Por mais injusta que hoje pareça a forma como o tempo esqueceu Masta Ace, a verdade é que 2001 dificilmente podia ser um ano pior para um MC questionar o hip-hop. Na aurora do novo milénio, o hip-hop consciente (feito por pensadores para pensadores) era um artefacto da década passada, uma peça nem por isso muito compatível com a usufruição instantânea oferecida pela internet. É de acreditar até que, depois de ultrapassada a tensão pré-2000, um utilizador tivesse pouco interesse em trocar um clique pela oportunidade de ouvir alguém a disparar rimas sobre os males do mundo. Para dar de caras com um discurso correctivo, já tinha bastado o imparável bombardeamento da década de 90, que procurou sensibilizar as massas para quase tudo: não metam drogas, usem preservativos, respeitem o próximo, escutem bem o que o Michael Stipe e o Bono têm para vos dizer.

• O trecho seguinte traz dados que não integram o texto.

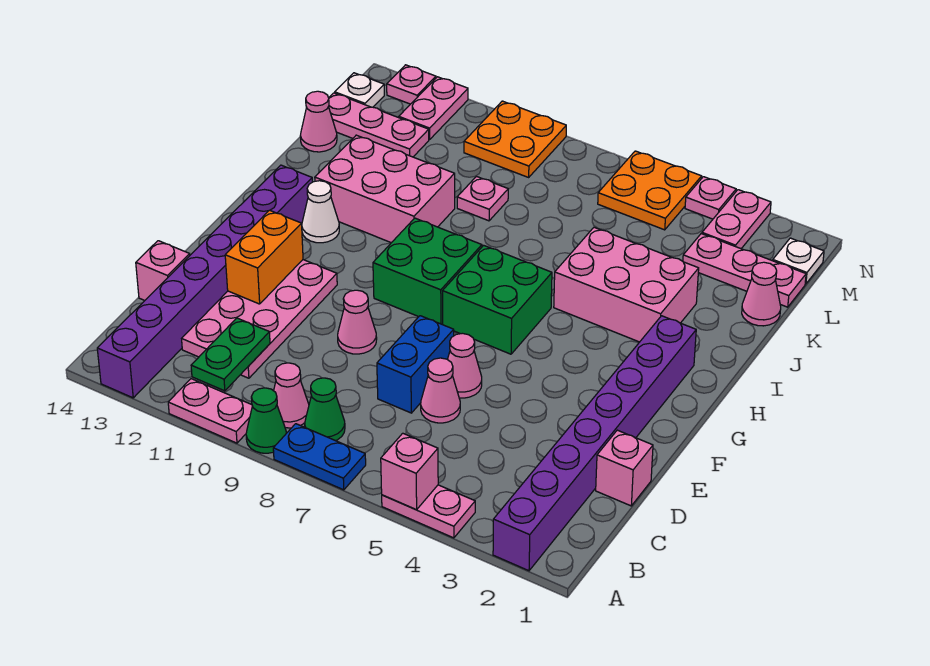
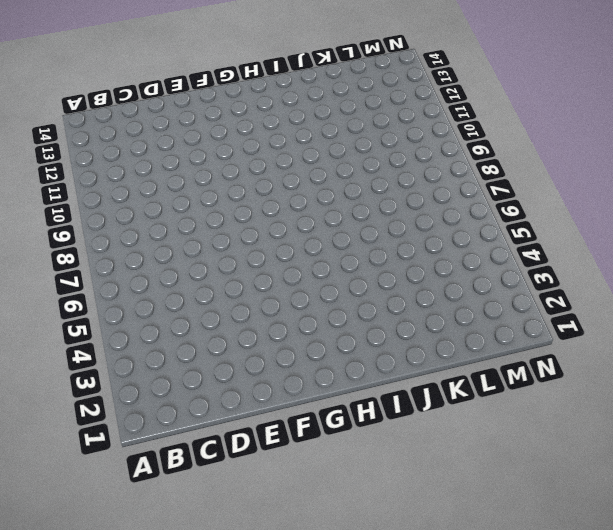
none -> purple brick A2:H2 level 1
none -> pink plate A4:A5 level 1
none -> blue plate A7:A8 level 1
none -> green cone A9 level 1

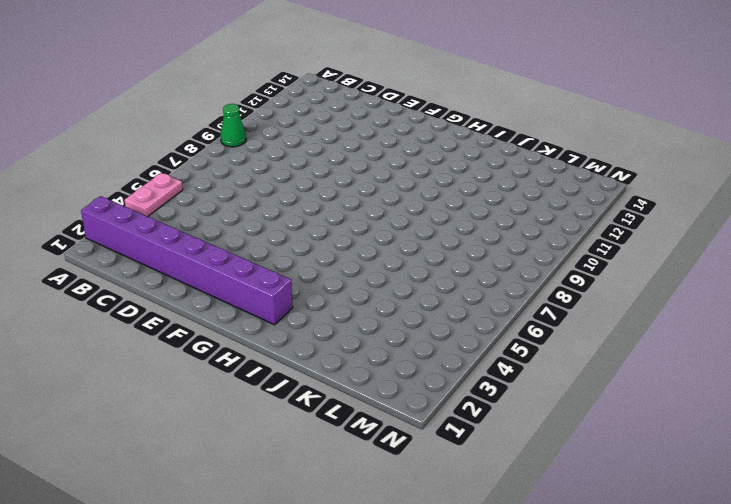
none -> blue plate A7:A8 level 1
none -> pink plate A10:A11 level 1
none -> purple brick A13:H13 level 1
none -> green cone B8 level 1

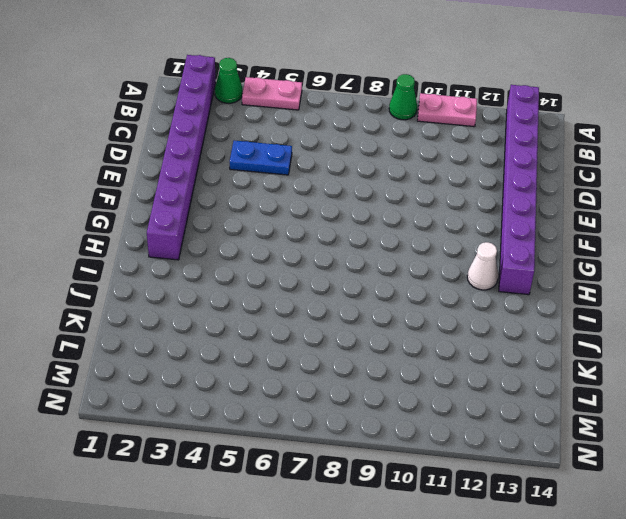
green cone A3 level 1 -> green cone B8 level 1
blue plate D4:D5 level 1 -> blue plate A7:A8 level 1
none -> pink cone B9 level 1
none -> pink plate C11:F12 level 1
none -> pink brick D1 level 1
none -> pink cone D6 level 1

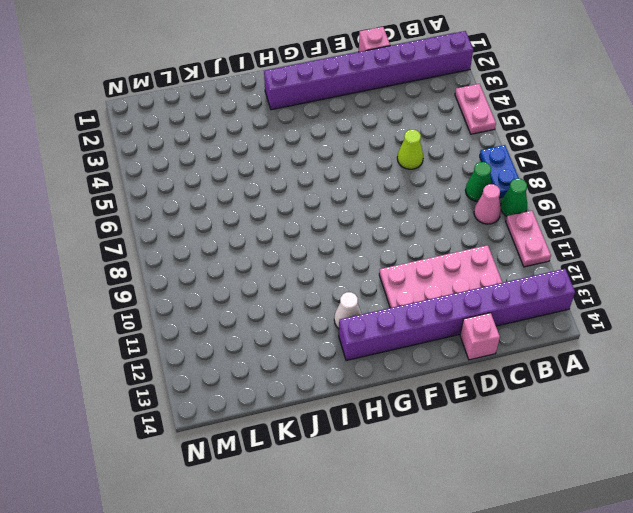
lime cone D6 level 1 -> pink cone D6 level 1
none -> blue brick D7:E7 level 1
none -> pink cone E6 level 1
none -> pink cone E9 level 1
none -> green brick G6:H7 level 1

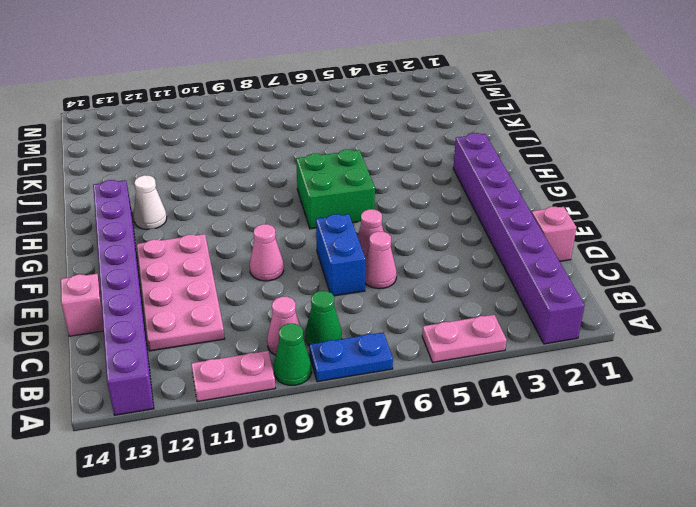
none -> green brick G8:H9 level 1
none -> pink brick I3:J5 level 1
none -> pink brick I10:J12 level 1
none -> pink cone K1 level 1

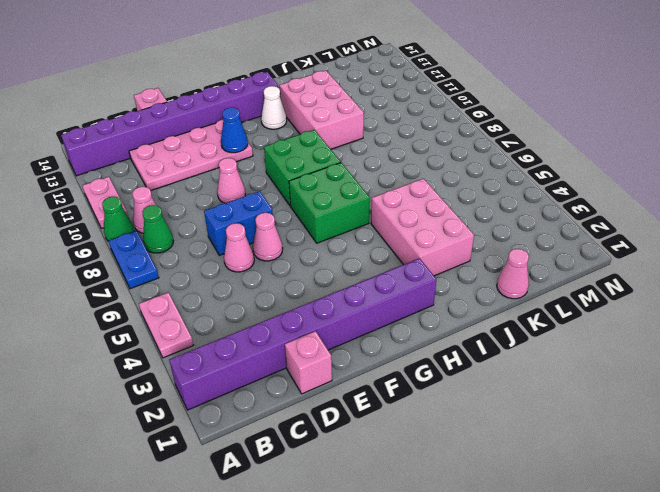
blue cone F11 level 2 -> none
none -> pink plate K9 level 1
none -> pink cone K14 level 1
none -> pink plate L1:L3 level 1
none -> pink plate L12:L14 level 1

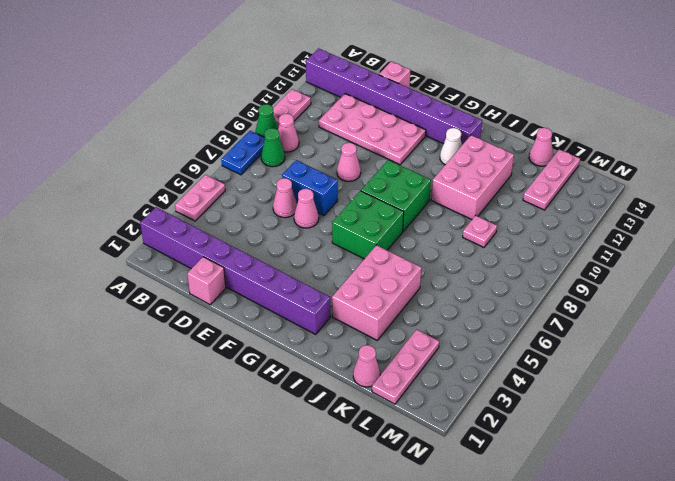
none -> white plate M1 level 1
none -> pink plate M3:N3 level 1
none -> orange plate M5:N6 level 1
none -> orange plate M9:N10 level 1

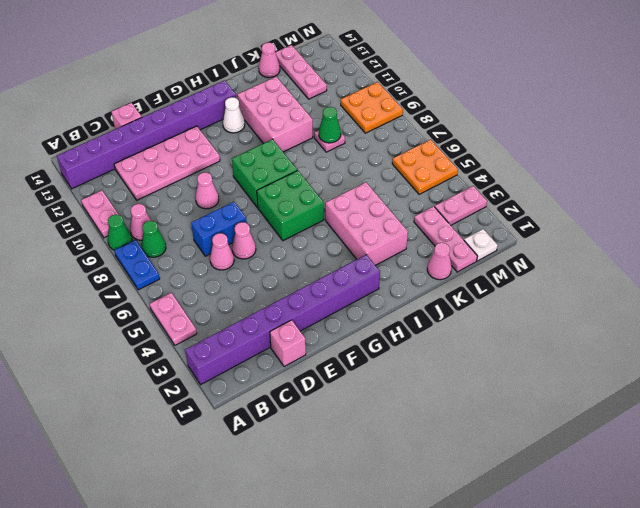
green cone K9 level 2 -> none
none -> pink plate M12:N12 level 1
none -> white plate M14 level 1
none -> pink plate N4 level 1
none -> pink plate N13 level 1

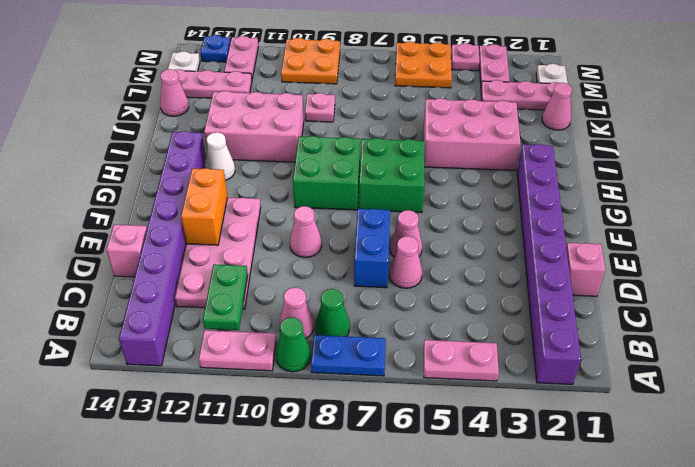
blue plate N13 level 1 -> pink plate N13 level 1
none -> pink brick A5 level 2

Entretanto a internet calou os anos 90 e convenceu-nos a todos de que, a partir dali, seríamos nós os portadores das mensagens importantes. Nisto, Disposable Arts (lançado em 2001) comete o tremendo pecado de ser um disco com uma mensagem trabalhada através de um conceito que se prolonga durante vinte e quatro faixas. Reparem na ambição destes números: 24 temas (alguns deles interlúdios e skits) unidos por uma colossal narrativa de 73 minutos (!). Num tempo moldado pela internet isso representa uma eternidade e não surpreende por isso que Disposable Arts tenha sido apenas mais uma vítima da distração fácil de quem tem cinco páginas abertas. Em comparação com os anteriores discos de Masta Ace, as vendas atingiram resultados inferiores e Disposable Arts sofreu ainda o azar de ficar rapidamente fora de circulação, após a falência da JCOR Entertainment, responsável pela edição original.

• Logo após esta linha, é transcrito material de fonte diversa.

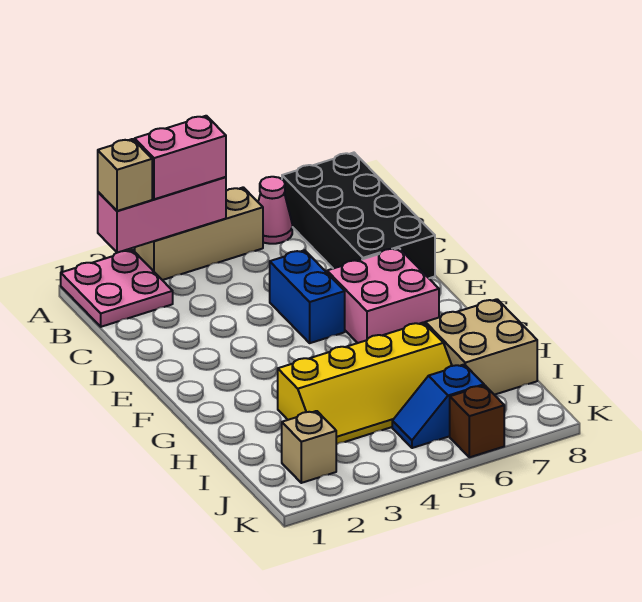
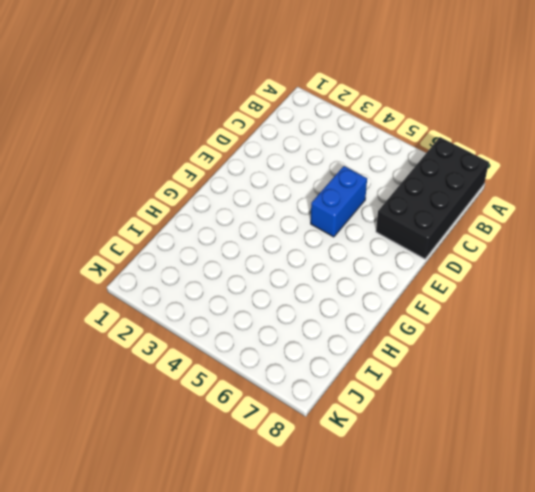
none -> pink plate A1:B2 level 1
none -> tan brick A3:A5 level 1
none -> pink cone A6 level 1

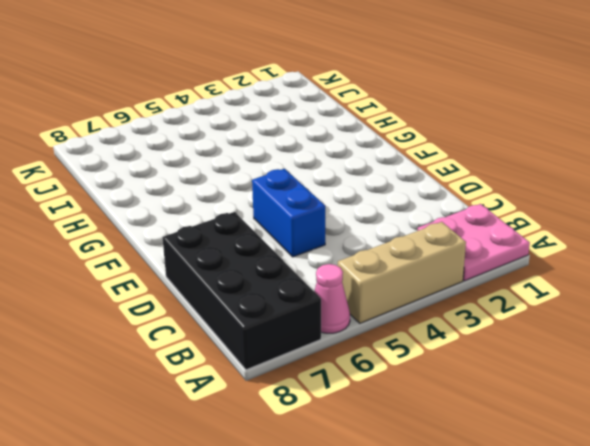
none -> pink brick E6:F7 level 1
none -> yellow slope H3:I6 level 1 top H
none -> tan brick H7:I8 level 1

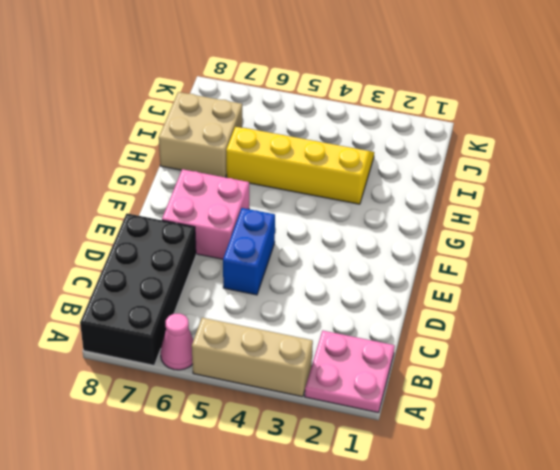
none -> tan brick J2 level 1
none -> blue slope J5:J6 level 1 top 6
none -> brown brick K6 level 1

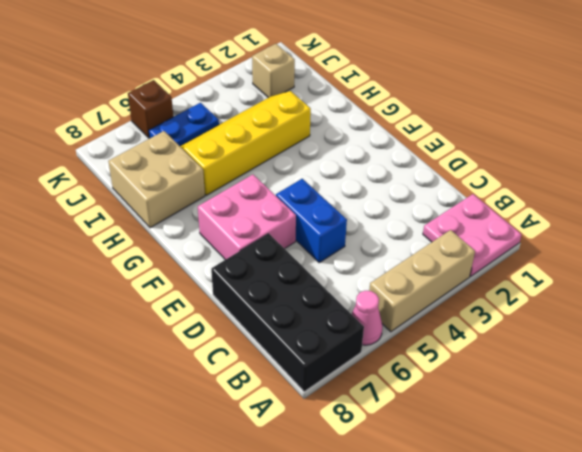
blue plate J5:J6 level 1 -> blue slope J5:J6 level 1 top 6
none -> pink brick A2:A4 level 2
none -> tan brick A2 level 3
none -> pink brick A3:A4 level 3

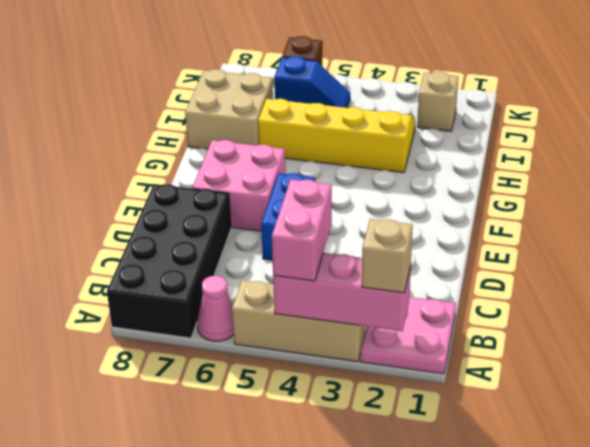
pink brick A4:B4 level 3 -> pink brick A3:A4 level 3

Hoje faz todo o sentido que o manifesto de Masta Ace seja reeditado (com um soberbo making-of de bónus) na Below System, vigilante selo holandês, que já nos deu excelentes provas da sua atenção ao mais autêntico hip-hop. Da mesma maneira que Disposable Arts era um álbum deslocado aquando do seu lançamento, agora encontra-se inversamente sintonizado com uma realidade em que o hip-hop ficou obrigado a ser grandioso e carregado de ideias para se fazer notar. Não admira pois que o tema de Disposable Arts — a chegada a uma escola onde se aprende tudo sobre hip-hop — envolva a vida académica de uma maneira semelhante à que encontramos (alguns anos mais tarde) nos primeiros discos de Kanye West (que nem por acaso é o número um do jogo, actualmente). Além disso, são pouco menos que hilariantes todos os skits (muitas vezes pequenos diálogos) que transportam a história do rapper de Brooklyn que sai da prisão para ir estudar para o IDA — Institute of Disposable Arts (onde, entre outras disciplinas, se aprende pimpology e bling-blingism). É aí que o novo aluno acaba por partilhar quarto com um maçarico deslumbrado com os clichés do hip-hop (adora a sua violência), mas pouco interessado em conhecer a sua real história.

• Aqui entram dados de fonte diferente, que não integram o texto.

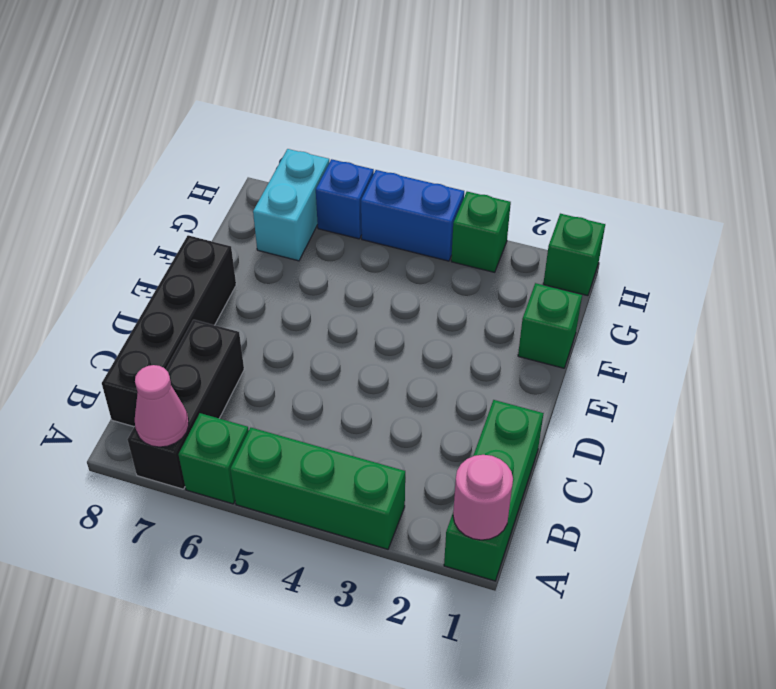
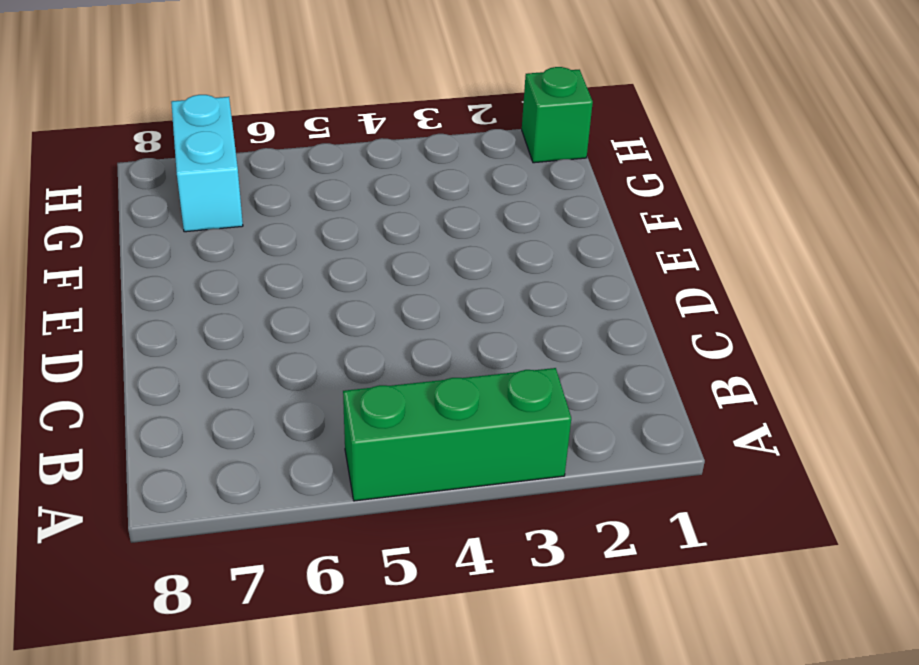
none -> green brick A1:C1 level 1
none -> green brick A6 level 1
none -> black brick A7:C7 level 1

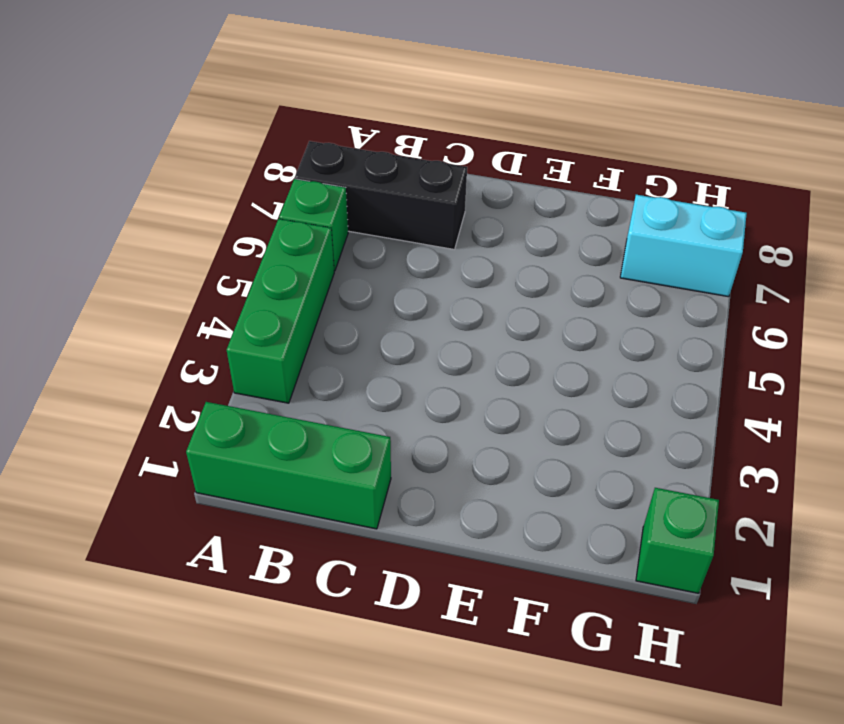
none -> black brick B8:E8 level 1
none -> green brick F1 level 1
none -> green brick H3 level 1

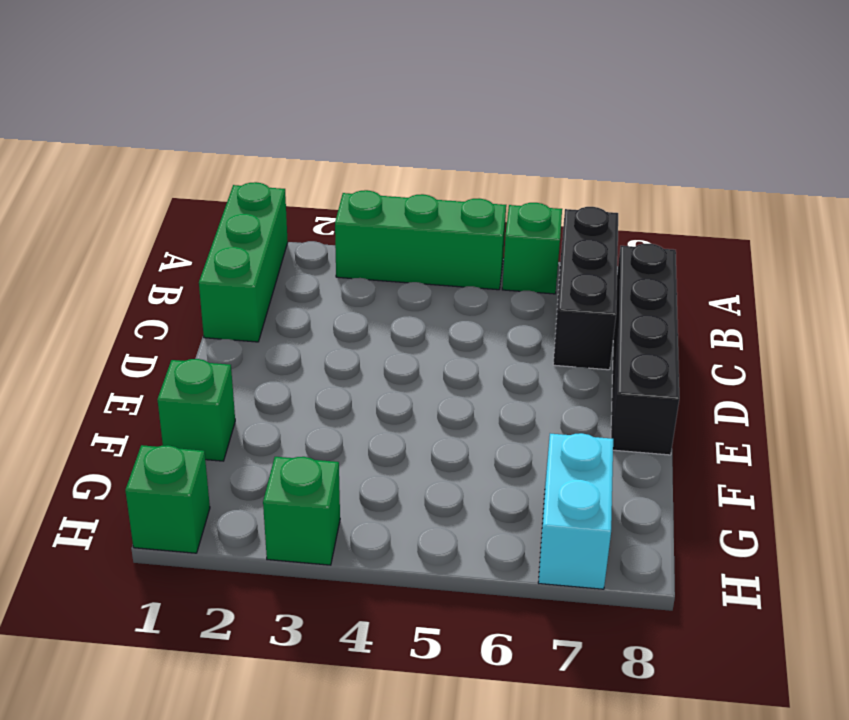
none -> blue brick H4:H5 level 1
none -> blue brick H6 level 1
none -> pink round brick A1 level 2

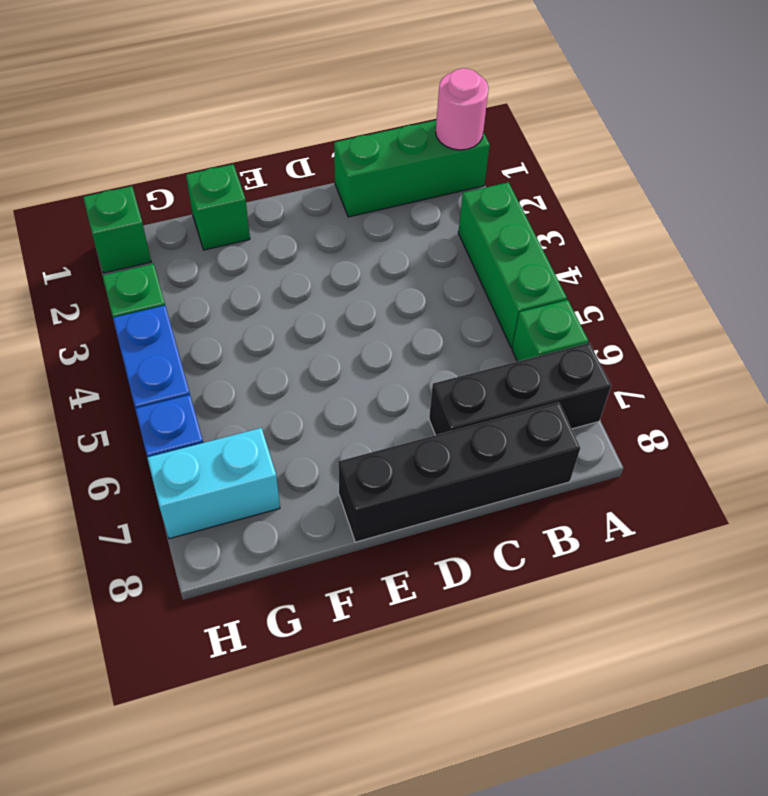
none -> pink cone A7 level 2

Forma-se assim um cenário altamente irónico, quando Masta Ace dá por si no lugar do caloiro mais sábio da escola onde acabou de se matricular: a do hip-hop, claro. Ainda assim, tudo isto pareceria uma odisseia de constatável caguice se Masta Ace não fosse o patrão que, de facto, é. Aprendeu a rimar com os melhores (Marley Marl, Kool G Rap, Big Daddy Kane e merece por isso dar as lições que entende em Disposable Arts (Eminem aprendeu muito com ele). Acerca do estilo de Masta Ace diríamos que desliza muito suavemente sobre dois patins muito valiosos no rap: a capacidade de debitar mil referências culturais (Napster, Ellen, Gang Starr, todos levam) articulada com um não menos importante talento para contar histórias convincentes. Quando assim acontece, não importam assim tanto as diferenças verificadas entre as malhas vindas da street (“Acknowlegde”, “Unfriendly Game”) e outras mais próximas dos lençóis (“Hold U” e “I Like Dat” são afrodisíacos naturais para montá-la), porque todas contribuem igualmente para que Disposable Arts seja provavelmente um dos mais injustiçados álbuns de hip-hop da década passada.